随机性存在于我们日常生活中的各个方面,从天气预报到股市波动,从飞机失事的概率到买彩票中奖的概率,无处不在。
因此,了解和应用概率论对我们做出正确决策、推断和预测至关重要。
本篇长文旨在深入讲解概率论的基本理论和主要计算方法,并通过实际应用例子进行解析。
文章将介绍概率论的基本概念和定义,探讨概率公理化系统及其在随机变量与概率分布中的应用。
同时,我们将详细介绍组合与排列的计算方法、条件概率和全概率公式、独立事件和乘法法则等重要内容。
另外,我们还将深入讨论常见的概率分布模型,包括二项分布、泊松分布、正态分布等连续型和离散型随机变量,并探讨它们的特征参数与统计推断方法。
最后,我们将通过实际案例展示如何应用所学知识进行数据分析和推断。
1.2 文章结构本文共分为五个主要部分。
首先,在概率论的概述中,我们将介绍本文的背景和目的,解释概率论在现实生活中的重要性。
其次,在概率理论概述部分,我们将详细讨论概率论的基本定义和基本概念,并介绍随机变量与概率分布的关系。
然后,在概率计算方法部分,我们将深入探讨组合与排列的计算方法、条件概率和全概率公式以及独立事件和乘法法则等内容。
接下来,在常见的概率分布模型部分,我们将详细介绍二项分布、泊松分布、正态分布等常见模型,并说明它们在实际应用中的意义。

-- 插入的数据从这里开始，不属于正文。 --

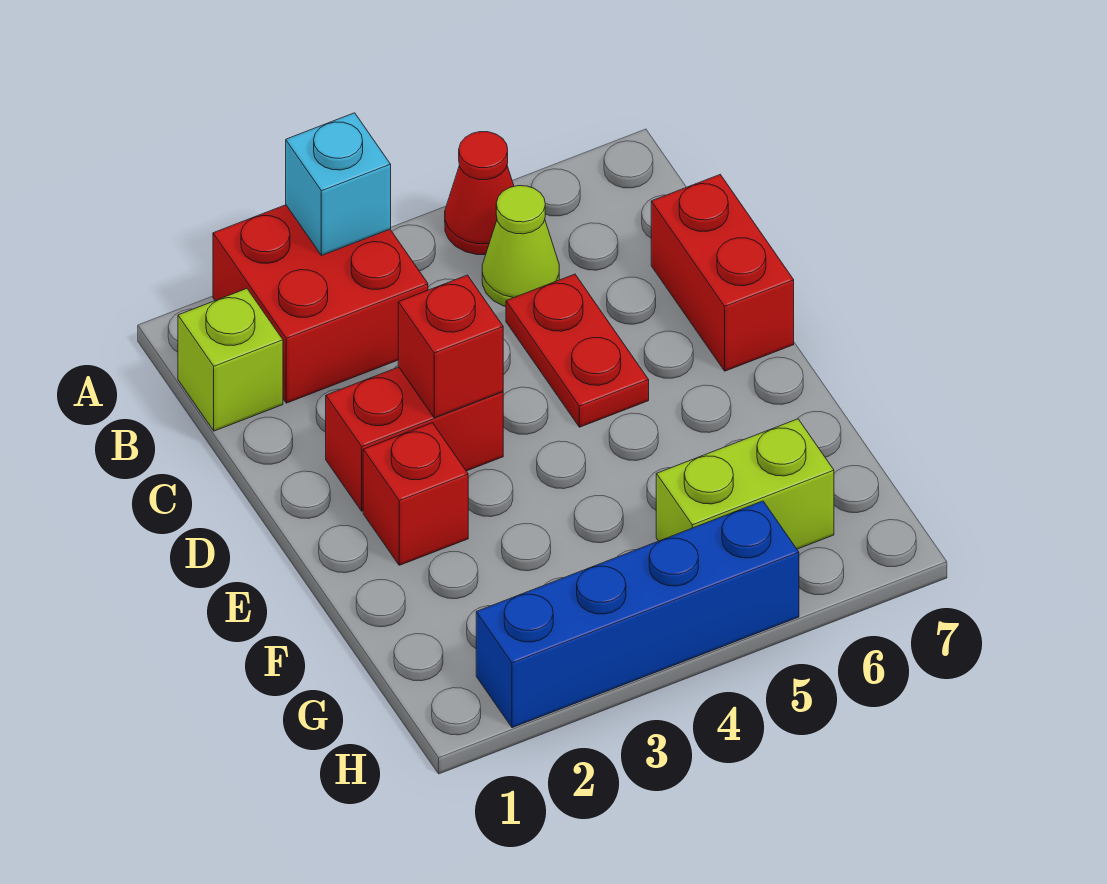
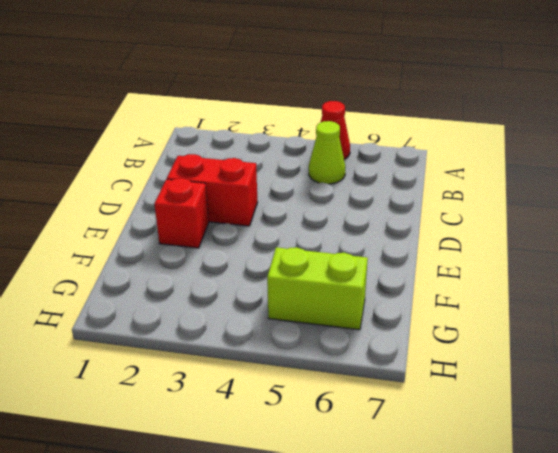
none -> red brick A2:B3 level 1
none -> lime brick B1 level 1
none -> red plate C5:D5 level 1

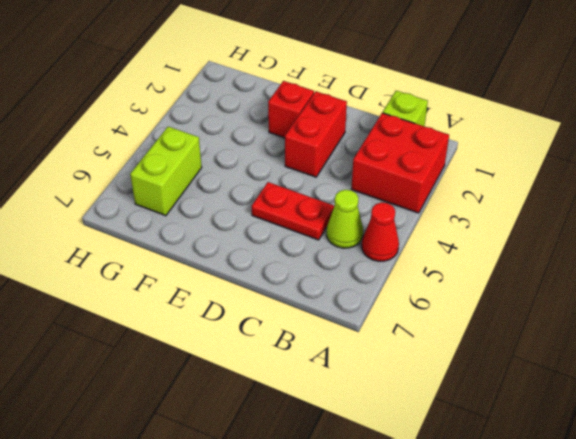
none -> red brick C7:D7 level 1
none -> blue brick H2:H5 level 1
none -> cyan brick A3 level 2

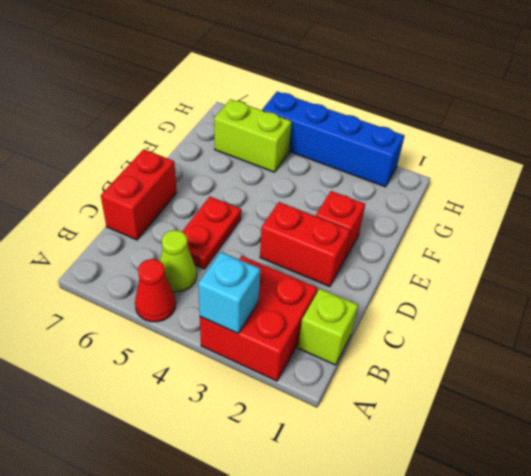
none -> red brick D3 level 2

最后,在结论部分,我们将总结文章主要观点和发现,并提出对未来研究的展望和建议。
1.3 目的本篇长文旨在帮助读者全面了解并掌握概率论及其应用方法。
通过学习本文所述内容,读者将能够理解概率论相关术语和定理,并能够应用这些知识进行数据统计、推断和预测。
无论是从事科学研究、金融投资还是进行决策分析,概率论都提供了一种强大而必不可少的工具。
在完成本篇长文阅读后,我们相信读者将能够更加自信地应对各种概率相关问题,并在实践中获得更好的成果。